Balance

am

Das waren lange Wochen der Schwere. Ich stand jeden Morgen ganz früh auf, zwang mich förmlich dazu. Setzte mich selbst unter Druck. Hab alle schweren äußeren Umstände als Fehler in mir gesucht. Habe mich selbst runtergeredet, mich selbst bemitleidet, mich manche Tage nicht aus meinem Zimmer bewegt. Habe mir nicht erlaubt, glücklich zu sein. Habe immer mehr von mir erwartet. Habe mir keine (mentale) Ruhe gegönnt.

Das war (und ist) nicht ganz leicht. Ich habe meinen Traum verwirklicht und studiere hier in England. Das ist toll.
Trotzdem darf das nicht heißen, dass ich meine komplette Leichtigkeit verliere, oder zu einem Menschen werde, der so hohe Erwartungen an sich selbst hat, dass er darunter nur kaputt gehen kann.

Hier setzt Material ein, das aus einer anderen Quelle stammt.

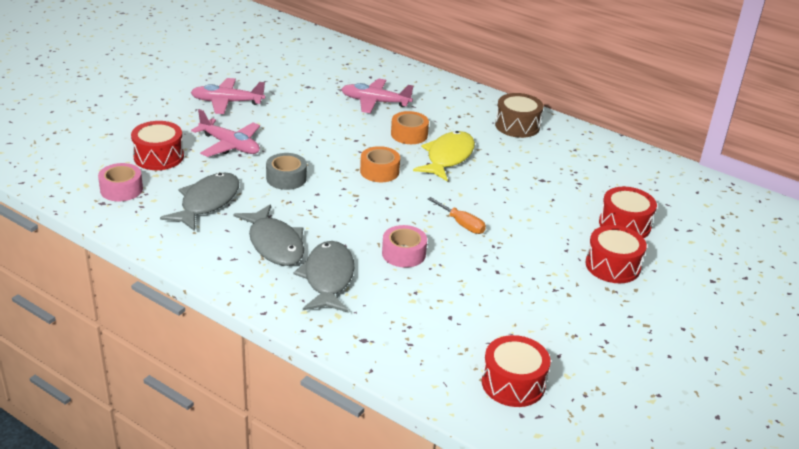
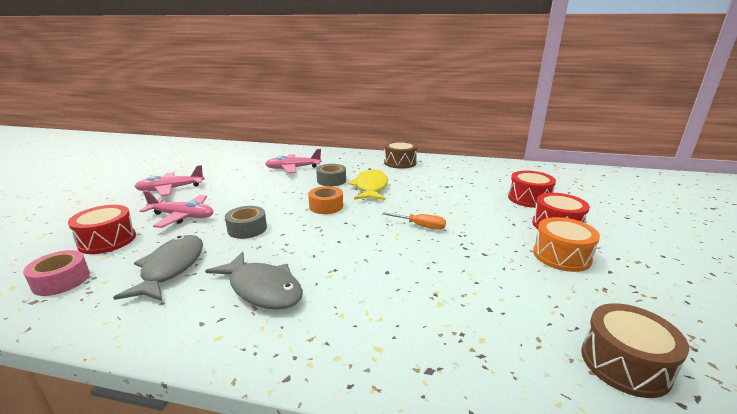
camera: 20 degrees left, 10 degrees down
(328, 278) = (339, 308): grey fish -> none
(403, 253) = (395, 262): pink tape -> none
(409, 134) = (331, 180): orange tape -> grey tape
(513, 383) = (624, 363): red drum -> brown drum
(573, 296) = (561, 256): none -> orange drum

Ziele zu erreichen ist die eine Sache, und es ist wirklich wertvoll für etwas zu kämpfen, das uns am Herz liegt. Wenn man dieses Ziel dann erreicht hat, sollte man aber auch mal stolz darauf sein, und mal einen Gang runterfahren, anstatt sich das nächste, fast unerreichbare Ziel zu setzen.

Die Seele darf zur Ruhe kommen, es darf ein bisschen Routine in den Alltag kommen. Ich darf auch mal einen Nachmittag mit Lesen verbringen. Oder ein Wochenende nicht produktiv sein.

Das fiel mir in den letzten fast 3 Monaten allerdings schwer, und so fühlte ich mich in den letzten Wochen ausgebrannt. Mir fehlten meine Herzensmenschen so sehr, ich fand mich nur noch am Schreibtisch, oder am Verrückt machen wegen der Arbeit.

Zum Glück gehören Selbstliebe und Selbstannahme. Zum Glück gehört, dass ich auf meinen Körper (und meinen Kopf) höre und Schluss mache, wenn einfach nichts mehr reingeht.

Ich bin hauptsächlich wegen des Studiengangs hierher gezogen, London war eher „Mittel zum Zweck“. Diese Stadt hat total tolle Ecken, keine Frage. Es ist aber auch unheimlich hektisch hier. Ich habe festgestellt, dass ich einfach mehr der Mensch für kleine Städte bin. Zu viele Geräusche und zu viele Menschen machen mich (auf Dauer) wahnsinnig.

Tatsächlich habe ich auch noch gar nicht so viel von London gesehen, wie vielleicht manch einer denkt. Ich war ein paar Mal am Wochenende etwas erkunden, und 2-3 Mal in anderen Teilen der Stadt unterwegs, als ich Besuch bekam. So richtig habe ich die Stimmung dieser Stadt aber noch nicht mitbekommen, da ich mich meistens auf dem Unicampus aufhalte.

Das ist auf jeden Fall etwas, das ich mir für das nächste Jahr vornehme. Mir öfters Auszeiten gönnen und ein bisschen mehr London (und Großbritannien überhaupt) zu entdecken. Öfters mal was an Abenden zu unternehmen, anstatt allein in meinem Zimmer zu sein. Obwohl ich das auch liebe, nur brauche ich eben die Balance.

Der ein oder andere würde vielleicht erwarten, dass ich nur glücklich hier bin. Und würde vielleicht auch gern etwas anderes lesen. Ich möchte euch an anderer Stelle auch auf jeden Fall noch von meinem Abenteuer aka Studium im Ausland berichten.

Aber jetzt gerade bleibt mir nicht mehr zu sagen, als dass ich unendlich froh bin, den Frieden in mir wiedergefunden zu haben. Öfters mal mit Kommilitonen unterwegs sein, öfters ausschlafen, öfters mal einfach nur die Seele baumeln lassen.
Öfter einfach nur glücklich sein.

2 Kommentare Gib deinen ab

  1. Wirklich ein schöner Beitrag. In unserer Leistungsgesellschaft, ist es auch gar nicht so einfach sich auf den Erfolgen auszuruhen. Einfach mal das Sieht ein zu genießen und eine Zeit lang keinem (zu) hoch gesteckten Ziel nachzujagen. Einfach genug zu sein, mit dem was man ist und (nicht) tut. Ich hoffe du hast noch eine schöne und genussvolle Zeit in London!
    Liebe Grüße
    Laura

    Gefällt 1 Person

    1. Kira sagt:

      Liebe Laura, vielen Dank für deine tollen Worte! Ich stimme dir total zu. Ich glaube aber auch, dass das regelmäßige Sich-Daran-Erinnern, dass wir genug sind, schon ein wichtiger Schritt in die richtige Richtung ist. Danke für dein Feedback und auch dir eine wundervolle Zeit!